What the integration does -
Sales rep opens a Salesforce Opportunity and clicks to generate a contract — Luminance receives the trigger automatically
Luminance auto-creates the contract by pulling customer data directly from Salesforce — no copy-pasting
The contract is reviewed and approved in Luminance, then sent via DocuSign
Once signed, the document is pushed back and attached to the Salesforce record
Automatic alerts are set for contract milestones like renewals, termination dates, and payment terms
The Matters screen inside Luminance provides real-time visibility into every contract's status
Key things to know about Luminance
Luminance is an enterprise product, which means it behaves differently from most SaaS tools you may have encountered before.
No public pricing: Luminance does not publish pricing. You need to go through their sales team for a quote. Expect it to be enterprise-level.
Common questions -
Do both Luminance and DocuSign generate contracts?
No. Neither tool truly generates contracts from scratch in the traditional sense. Luminance assists with drafting using pre-approved templates.

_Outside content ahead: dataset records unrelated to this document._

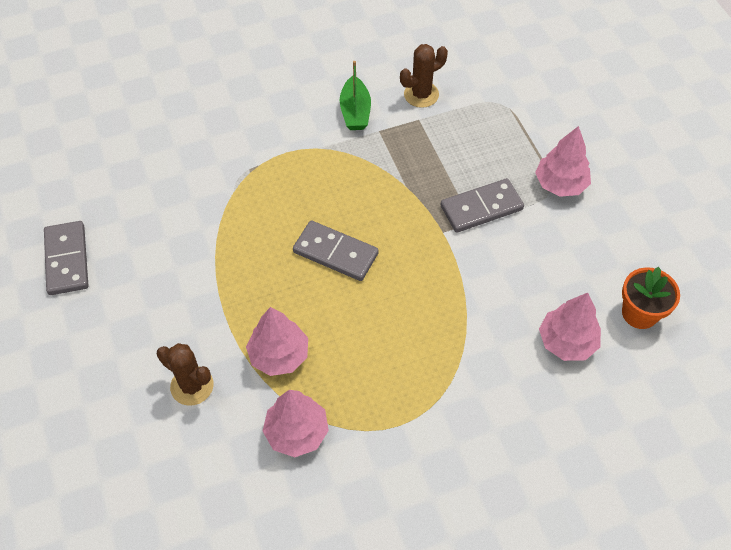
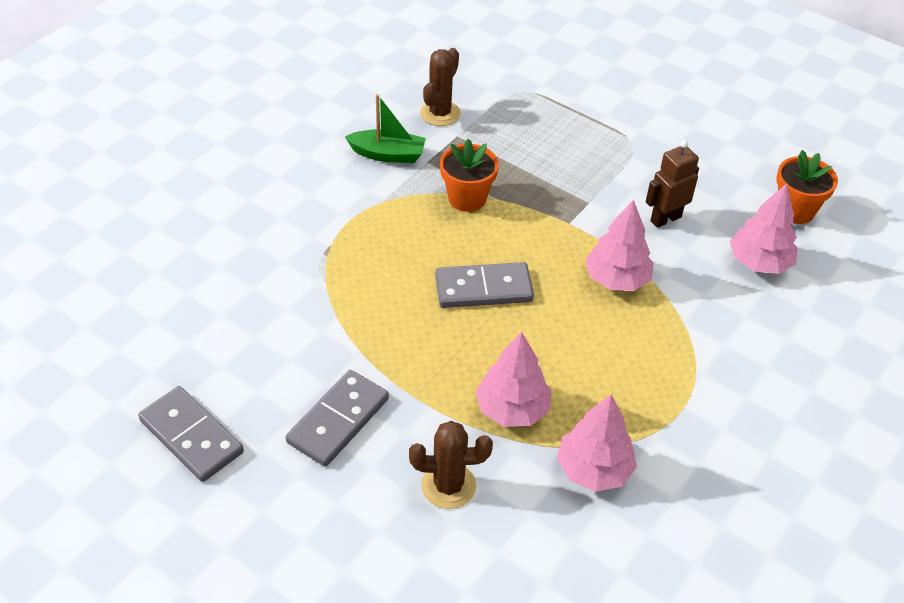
camera: 35 degrees left, 10 degrees down
(355, 112) = (388, 154): green boat -> green boat turned 45 degrees counterclockwise
(383, 174) = (467, 198): none -> orange flower pot
(481, 208) = (585, 186): grey domino -> grey domino (338, 420)
(522, 266) = (665, 219): none -> brown robot
(560, 184) = (636, 136): pink tree -> pink tree (616, 279)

DocuSign simply sends and collects signatures on documents you already have. If you need AI-powered contract generation, that would be a separate tool category (like Ironclad or ContractPodAi).
Does Box store files inside Salesforce?
No. Files physically live in Box on Box's servers. Salesforce stores only a link or reference to those files. When users access a Box file from inside Salesforce, they're viewing it through the integration — the file is not stored inside Salesforce.
Why are there no good YouTube tutorials for Luminance?
Luminance is a closed enterprise product. Detailed setup documentation and tutorials are only available to paying clients through their private documentation portal. Unlike consumer SaaS tools, Luminance is designed to be implemented with hands-on support from a dedicated account manager.
Quick summary — remember these five things
Luminance reviews contracts with AI. DocuSign signs them. They are complementary, not competing.
Box lives outside Salesforce. Files live in Box; Salesforce only holds a reference link.
The full workflow runs: Box → Luminance → Approval → DocuSign → back to Salesforce.
Luminance's Salesforce integration lets sales teams trigger the whole contract process without leaving Salesforce.
For Luminance implementation help, always go through the client's Luminance Account Manager — public docs are very limited.